Tag Archives: Mishor Adumim

An insider’s account of the Sainsbury’s AGM

Sainsbury's - Taste the Indifference

Sainsbury’s – Taste the Indifference

Corporate Watch were inside the Sainsbury’s AGM yesterday. Here’s an account of what happened:

Campaigners protesting outside the Sainsbury’s AGM at the QE2 conference centre in Westminster yesterday called for the company to cease working with companies profiting from Israel’s occupation of Palestine. The Sainsbury’s ‘Taste the Indifference’ campaign has been pressuring the company for almost two years, calling on them to follow the lead of the Cooperative Group and cease trading with companies operating in Israel’s settlements. Taste the Indifference has been holding monthly days of action where groups across the UK picket Sainsbury’s branches or occupy stores.

On the morning of the AGM, Corporate Watch had published an ‘open letter’ to Sainsbury’s shareholders.

The AGM saw Mike Coupe replace Justin King as Sainsbury’s CEO. The ‘Taste the Indifference’ campaign has written a letter to Mike Coupe signed by representatives of Jews for Boycotting Israeli Goods (JBIG), the Palestine Solidarity Campaign, the Boycott Israel Network, and the Israeli Committee against House Demolitions calling for the company to cease trading with companies that operate in the settlements. The letter is also signed by several Members of Parliament and the European Parliament, as well as Israeli historian Ilan Pappe.

Before the AGM, Sainsbury’s Company Secretary Mike Fallowfield came outside to accept a petition from protesters. 6,500 signatures have been collected in support of the aims of the campaign, as well as 2000 postcards.

The AGM began at 10.30. Outgoing CEO Justin King spoke enthusiastically about the setting up of more Sainsbury’s stores and the expansion of existing ones. He also said “Our values are a unique point of difference”. However, many of the shareholders present questioned these values.

Several people had purchased shares in order to tell the board that they did not want Sainsbury’s to expand in their area. One woman from the village of Southam said that local people did not want a new Sainsbury’s store, as there was already a large supermarket in the village, and pledged to boycott it should it open. Another group from Bristol was campaigning against the building of a Sainsbury’s on the site of a local war memorial.

Three shareholders asked questions to the board about Palestine. The first asked:

“The governments of 17 members of the European Union, including the UK, have published warnings urging their citizens to refrain from engaging in business, economic activity and investment in settlements or bodies connected to the illegal Israeli settlements. These governments state that business relations with entities operating in settlements are inherently risky, from an economic, reputational and human rights perspective.
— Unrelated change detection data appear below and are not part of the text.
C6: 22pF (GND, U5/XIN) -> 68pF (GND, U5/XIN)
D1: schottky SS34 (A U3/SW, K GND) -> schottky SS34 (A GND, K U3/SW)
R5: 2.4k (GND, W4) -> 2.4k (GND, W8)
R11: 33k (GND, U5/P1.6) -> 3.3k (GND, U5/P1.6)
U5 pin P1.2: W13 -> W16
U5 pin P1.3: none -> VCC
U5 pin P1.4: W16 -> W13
“In the UK, the Secretary of State for Commonwealth and Foreign Affairs has made it clear that the British Government expects British companies to treat the risk of contributing to gross human rights abuses through their operations as an issue of legal compliance, and to positively adopt policies to identify, monitor and prevent risks to human rights.
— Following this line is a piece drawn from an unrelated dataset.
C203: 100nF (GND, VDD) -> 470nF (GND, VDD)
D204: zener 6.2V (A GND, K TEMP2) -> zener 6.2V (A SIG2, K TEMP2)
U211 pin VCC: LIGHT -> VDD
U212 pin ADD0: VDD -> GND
“The Base Code of the Ethical Trading Initiative, of which Sainsbury’s is a full member, also states that retailers must respect basic rights in their supply chain. What steps, therefore, does Sainsbury’s intend to take to comply with these government guidelines with respect to its trade with companies that operate in illegal Israeli settlements?”

David Tyler, non-executive director replied for the Sainsbury’s board:

“We are well aware of this issue, we monitor and audit with regard to the companies in our supply chain. We can’t find any evidence that those companies have done anything wrong. I think you are asking a wider question for us to boycott the products of any company sourcing from the settlements. We do not source from any company sourcing from settlements in the West Bank in our food and non-food products.”

However, Another activist shareholder pointed out that Sainsbury’s stocked Sodastream products and that Sodastream have their main manufacturing facility in the settlement of Mishor Adumim in the West Bank. The board replied that Sainsbury’s did not source own brand products from settlements but that Sodastream products would simply have to be labelled as such if they were manufactured in a settlement. Apparently, Sodastream has promised that their labelling policy has changed and that its products will be labelled as such in the future.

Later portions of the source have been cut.